Je n’irai pas jusqu’à vous dire que ce fournisseur modèle n’ait point demandé de garanties. Pour se couvrir d’avances dont l’importance allait toujours s’augmentant, Ramalinga reçut à fermetés revenus des provinces. Mais il dut encore avancer à la Compagnie des Indes cinquante mille roupies sur le prix de l’ancienne ferme dont les tenanciers déchus n’avaient point acquitté les arrérages. On exigea de lui d’autres versemens encore plus considérables. L’argent devait à cette époque être terriblement commun dans l’Inde ! En 1760, la créance de Ramalinga s’élevait à trois millions de roupies, soit un peu plus de sept millions de francs. Si l’on calcule que l’intérêt moyen était alors de dix-huit pour cent, on est effrayé par le chiffre que devait atteindre la dette au bout de quelques années.

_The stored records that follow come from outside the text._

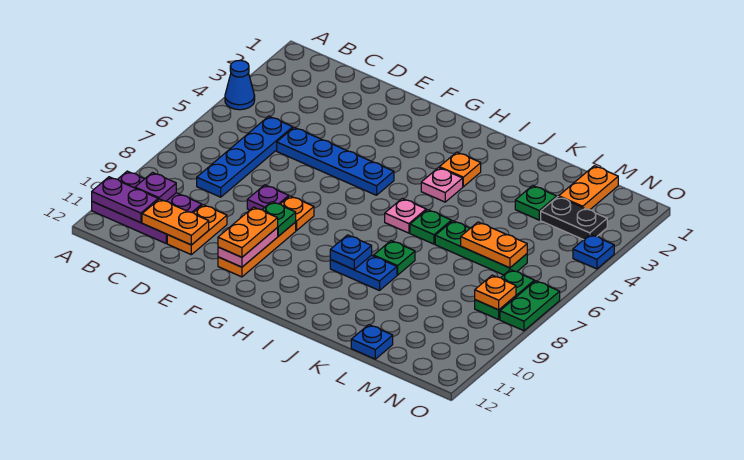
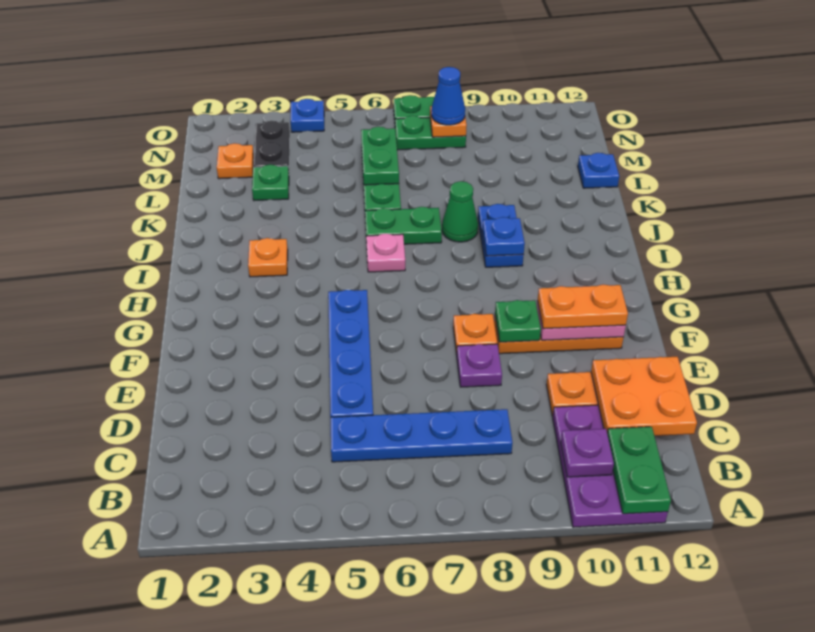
blue cone A4 level 1 -> blue cone N8 level 3
purple plate A11:B11 level 2 -> green plate A11:B11 level 2
orange plate C11:D11 level 2 -> orange plate C11:D12 level 2
pink plate I4 level 1 -> none
green plate J6 level 1 -> green plate J6:J7 level 1
green plate J8 level 1 -> green cone J8 level 1
orange plate L6:M6 level 2 -> green plate L6:M6 level 2
orange plate M1:M2 level 1 -> orange plate M2 level 1

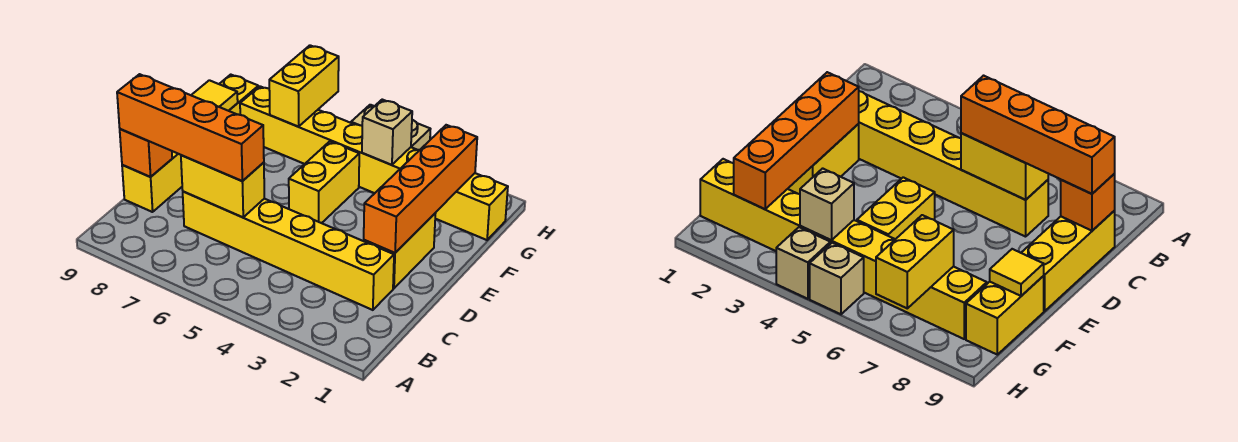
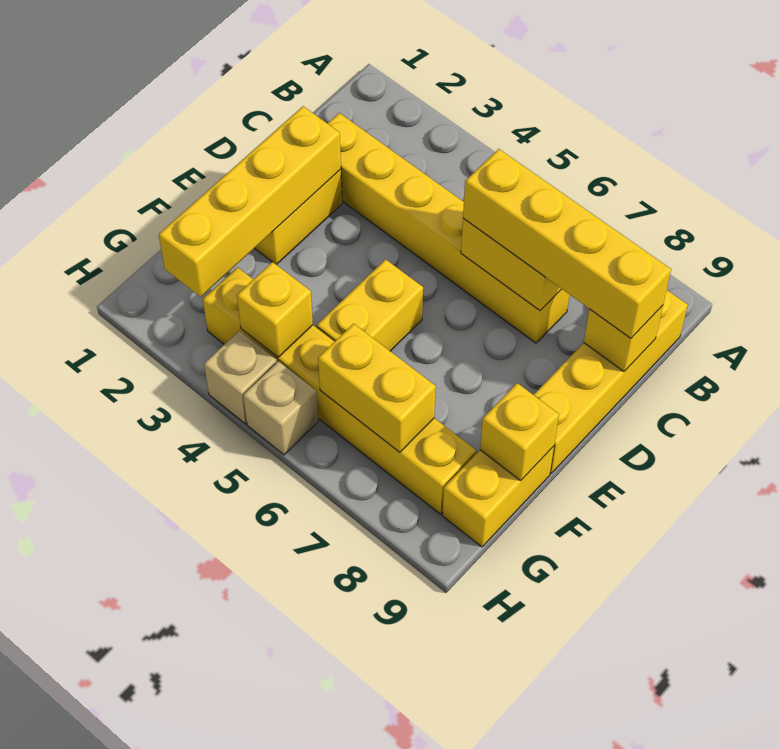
orange brick C6:C9 level 3 -> yellow brick C6:C9 level 3
yellow brick C9:E9 level 1 -> yellow brick B9:E9 level 1
orange brick C9 level 2 -> yellow brick C9 level 2
orange brick D2:G2 level 2 -> yellow brick D2:G2 level 2
yellow tile F9 level 2 -> yellow brick F9 level 2
yellow brick G1:G8 level 1 -> yellow brick G3:G8 level 1
tan brick G4 level 2 -> yellow brick G4 level 2
yellow brick G7:H7 level 2 -> yellow brick G6:G7 level 2

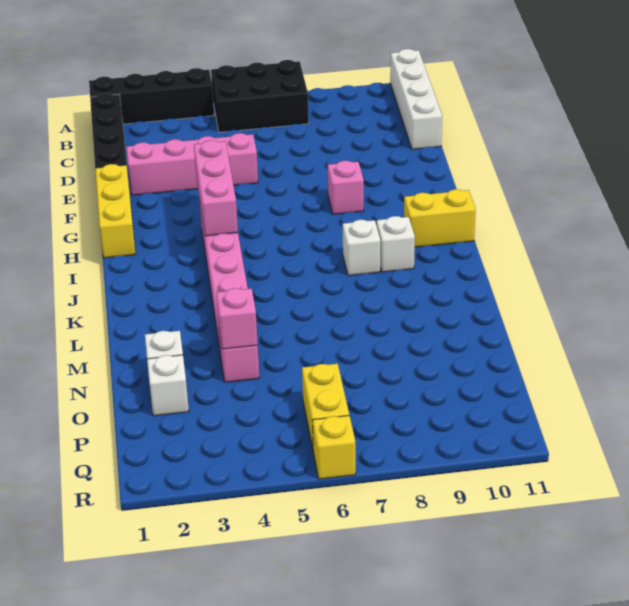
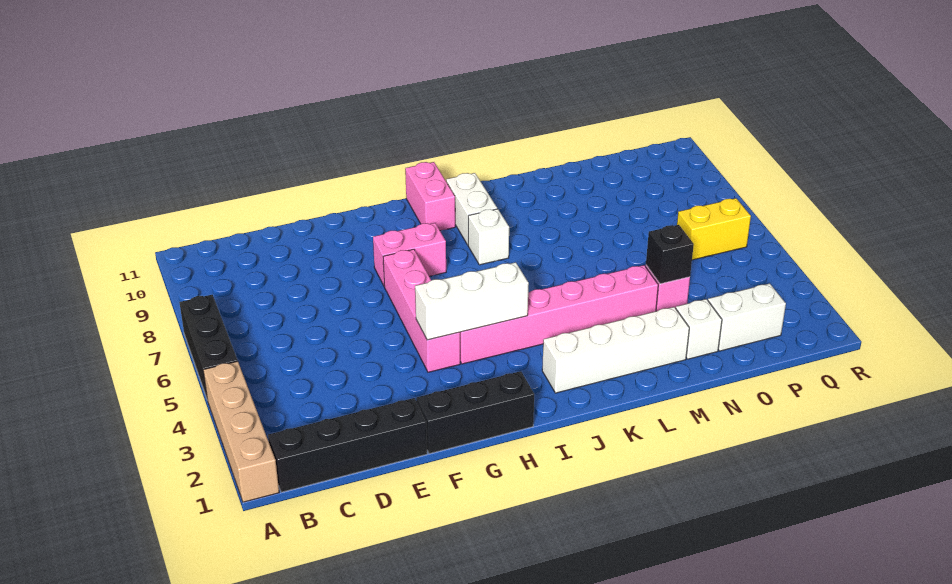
black brick A1:A4 level 1 -> tan brick A1:A4 level 1
black brick A5:B7 level 1 -> black brick A5:A7 level 1
white brick A11:D11 level 1 -> white brick J2:M2 level 1
pink brick E2:E5 level 1 -> pink brick G4:G7 level 1
yellow brick F1:H1 level 1 -> black brick F1:H1 level 1
pink brick G4:I4 level 2 -> white brick G4:I4 level 2
pink brick G8 level 1 -> pink brick G8:H8 level 1
yellow brick I10:I11 level 1 -> pink brick I10:I11 level 1
white brick J9 level 1 -> white brick J9:J10 level 1
pink brick N4 level 2 -> black brick N4 level 2
white brick O2 level 1 -> white brick O2:P2 level 1
yellow brick R6 level 1 -> none

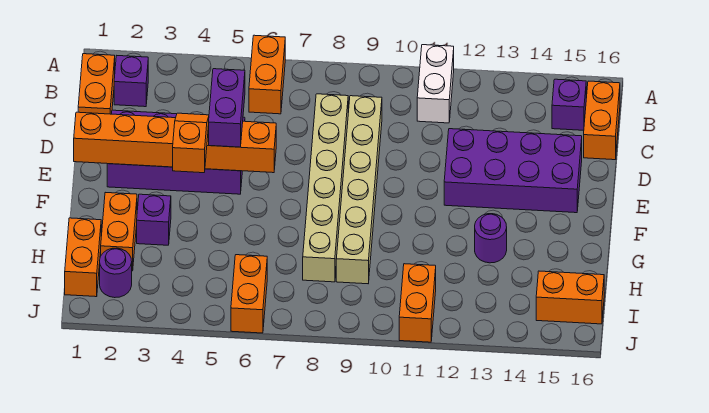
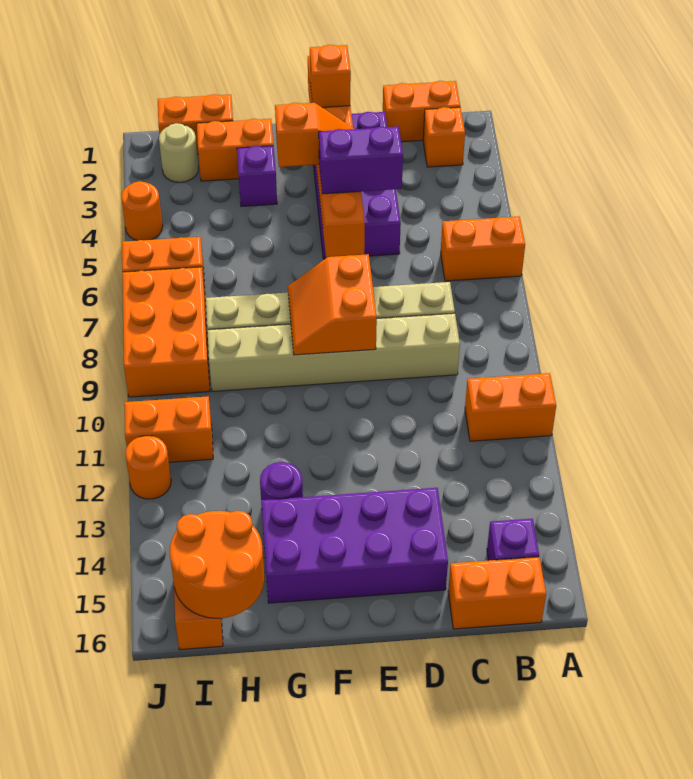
white brick A11:B11 level 1 -> orange brick A11:B11 level 1
purple brick B2 level 1 -> orange brick B2 level 1
purple brick D12:E15 level 1 -> purple brick D14:G15 level 1
none -> orange brick E2 level 3
none -> orange slope E8:F9 level 2 top E
none -> orange round brick H15:I16 level 2
purple round brick I2 level 1 -> tan round brick I2 level 1
none -> orange brick I7:J9 level 1
none -> orange round brick J4 level 1
none -> orange round brick J12 level 1

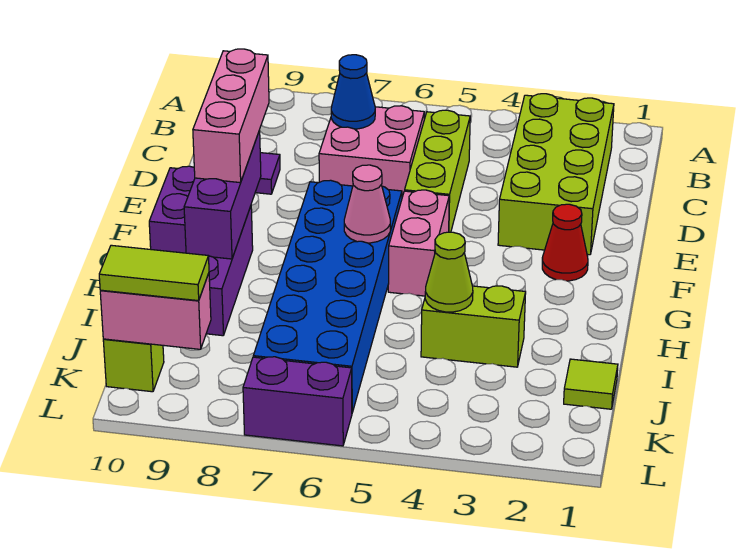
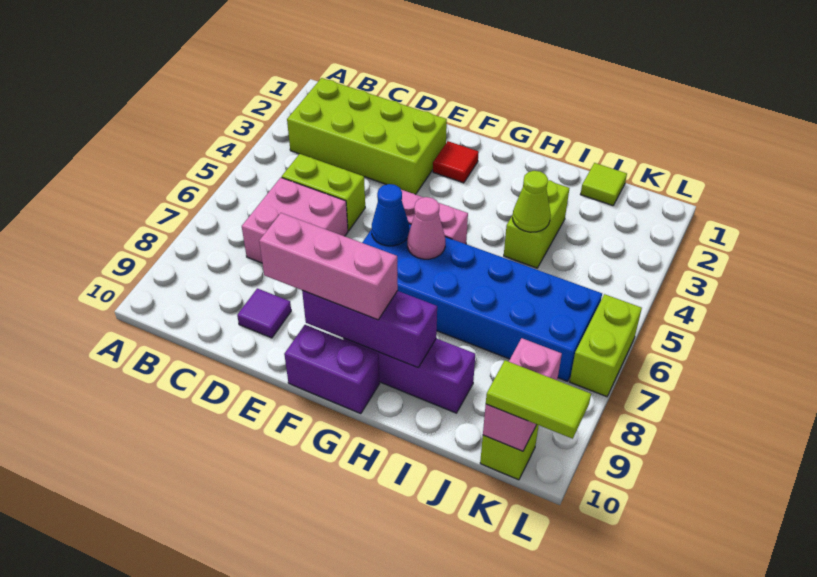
lime brick C5:E5 level 1 -> lime brick C5:D5 level 1
blue cone C7 level 2 -> blue cone F6 level 2
red cone F2 level 1 -> red tile F2 level 1
lime tile K9:K10 level 3 -> lime tile K10:L10 level 3
purple brick L6:L7 level 1 -> lime brick L6:L7 level 1

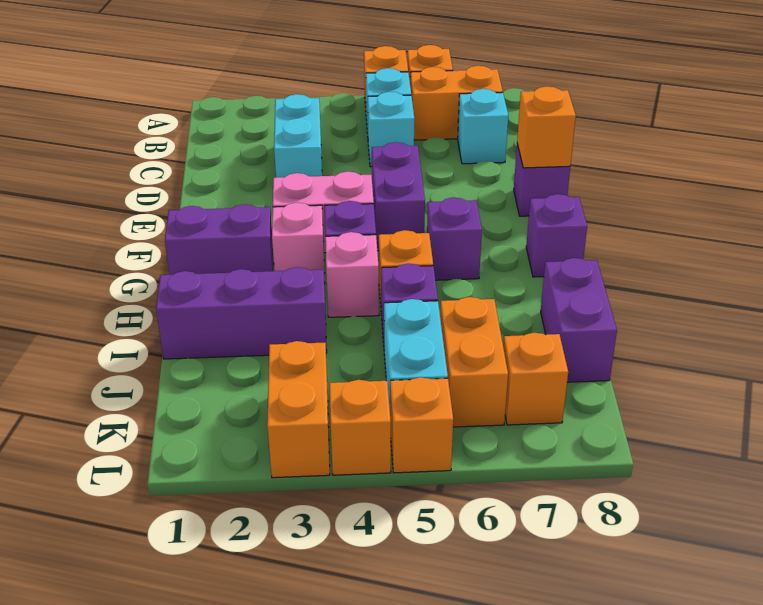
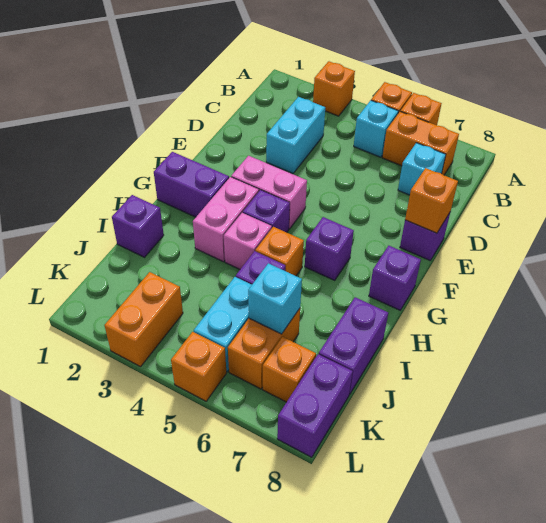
cyan brick C5 level 1 -> cyan brick J6 level 2
purple brick E5:F5 level 1 -> purple brick K8:L8 level 1
pink brick G3 level 1 -> pink brick G3:H3 level 1
purple brick I1:I3 level 1 -> purple brick I1 level 1
orange brick L4 level 1 -> orange brick A3 level 1

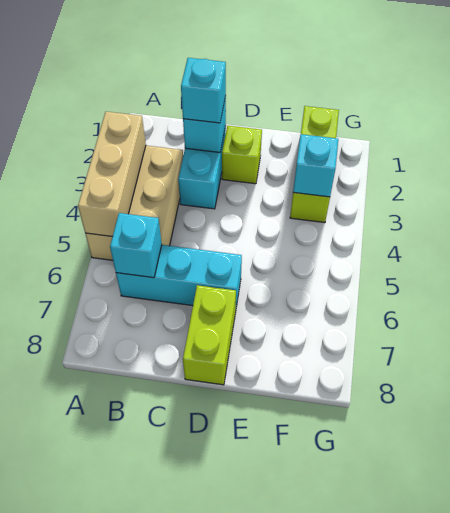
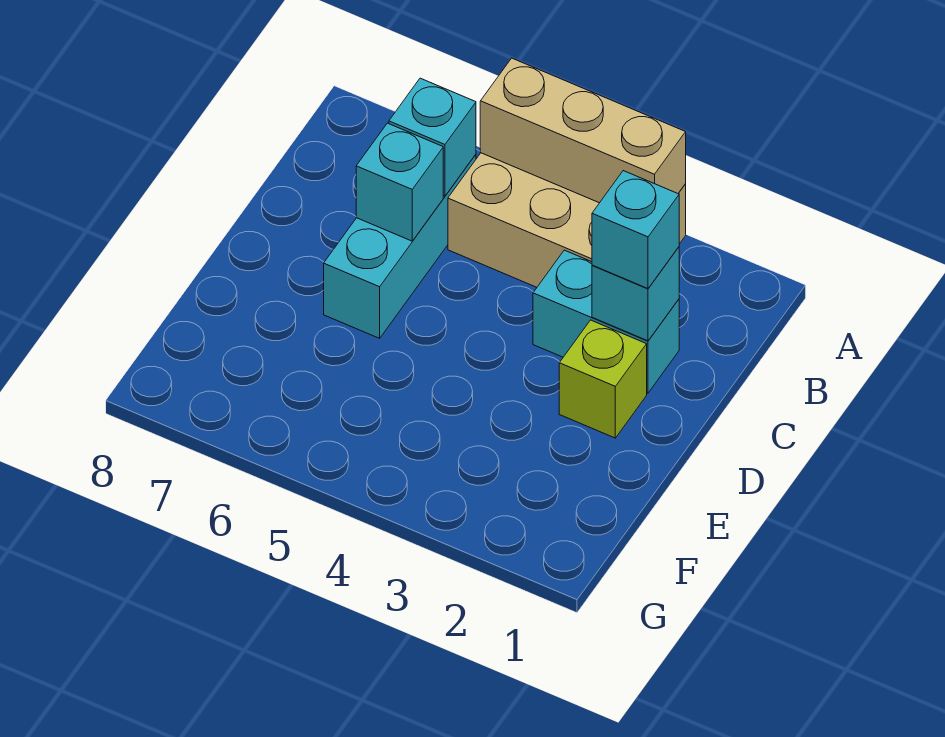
lime brick D7:D8 level 1 -> none
lime brick F1:F3 level 1 -> none
cyan brick F3 level 2 -> cyan brick C6 level 2

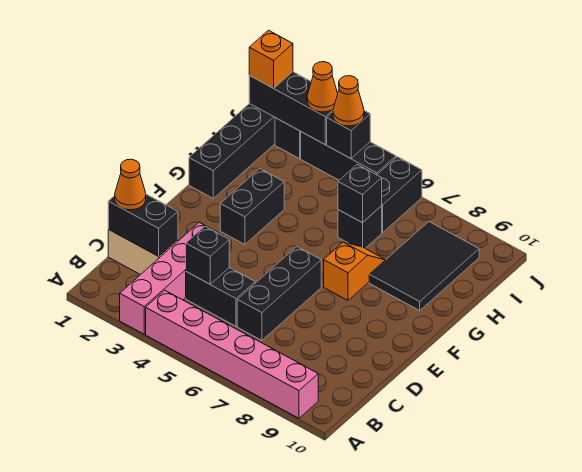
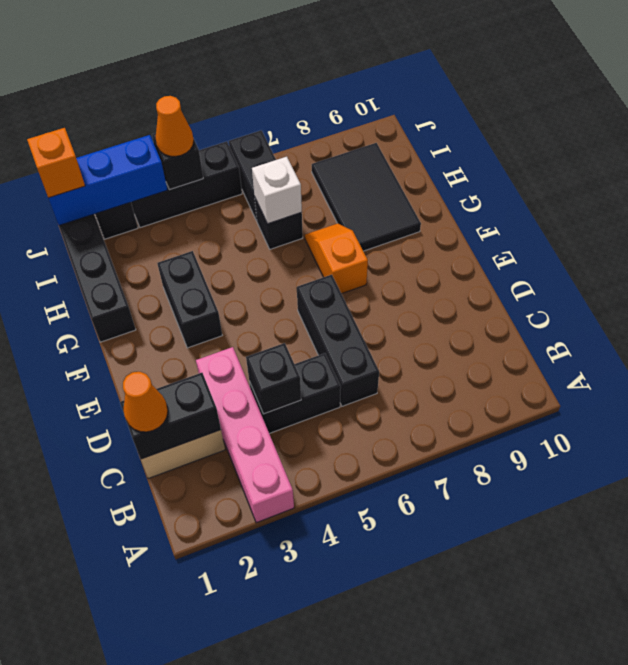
pink brick A4:A9 level 1 -> none
black brick H6 level 2 -> white brick H6 level 2
black brick J1:J3 level 2 -> blue brick J1:J3 level 2
orange cone J3 level 3 -> none

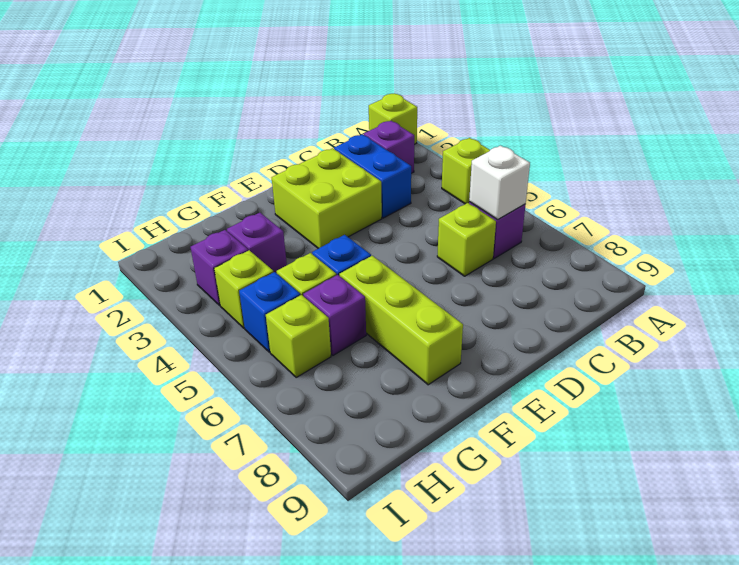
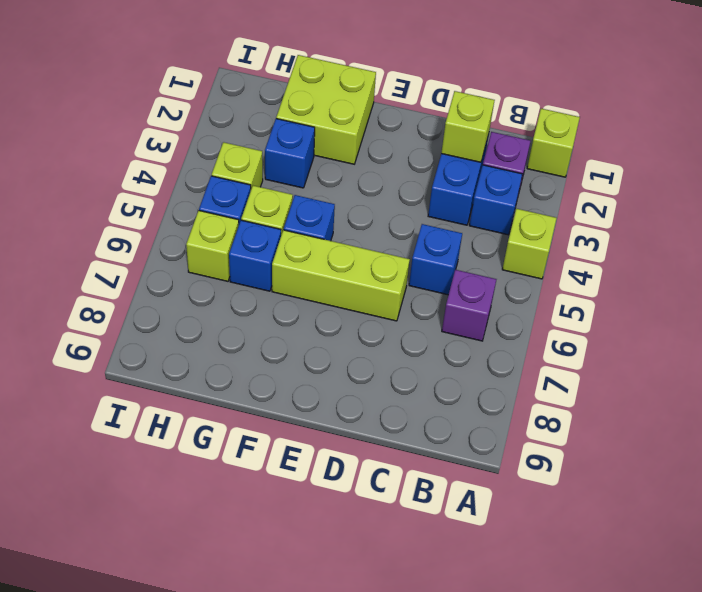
none -> blue brick B3 level 1
white brick B6 level 2 -> none
none -> blue brick C5 level 1
lime brick C6 level 1 -> lime brick C2 level 2
lime brick D2:E3 level 1 -> lime brick F1:G2 level 1
lime brick F6:F8 level 1 -> lime brick D6:F6 level 1
purple brick G3 level 1 -> blue brick G3 level 1
purple brick G6 level 1 -> blue brick G6 level 1
purple brick H3 level 1 -> none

Jamais les affaires de la France en Inde n’avaient été plus mauvaises, et Ramalinga nous demeurait obstinément fidèle. Ambassadeur de la Compagnie auprès des Mahrattes, il réussit, en cette même année 1760, à conclure avec leur chef Morari Rao un traité assez avantageux. Il continua d’entretenir à ses frais le gros de cavalerie dont il était propriétaire commandant, sans qu’on lui en payât la solde. Et cette fidélité est d’autant plus admirable que nos ennemis faisaient à Ramalinga les propositions les plus avantageuses, s’il consentait à abandonner notre cause et à passer aux Anglais avec ses troupes et son argent.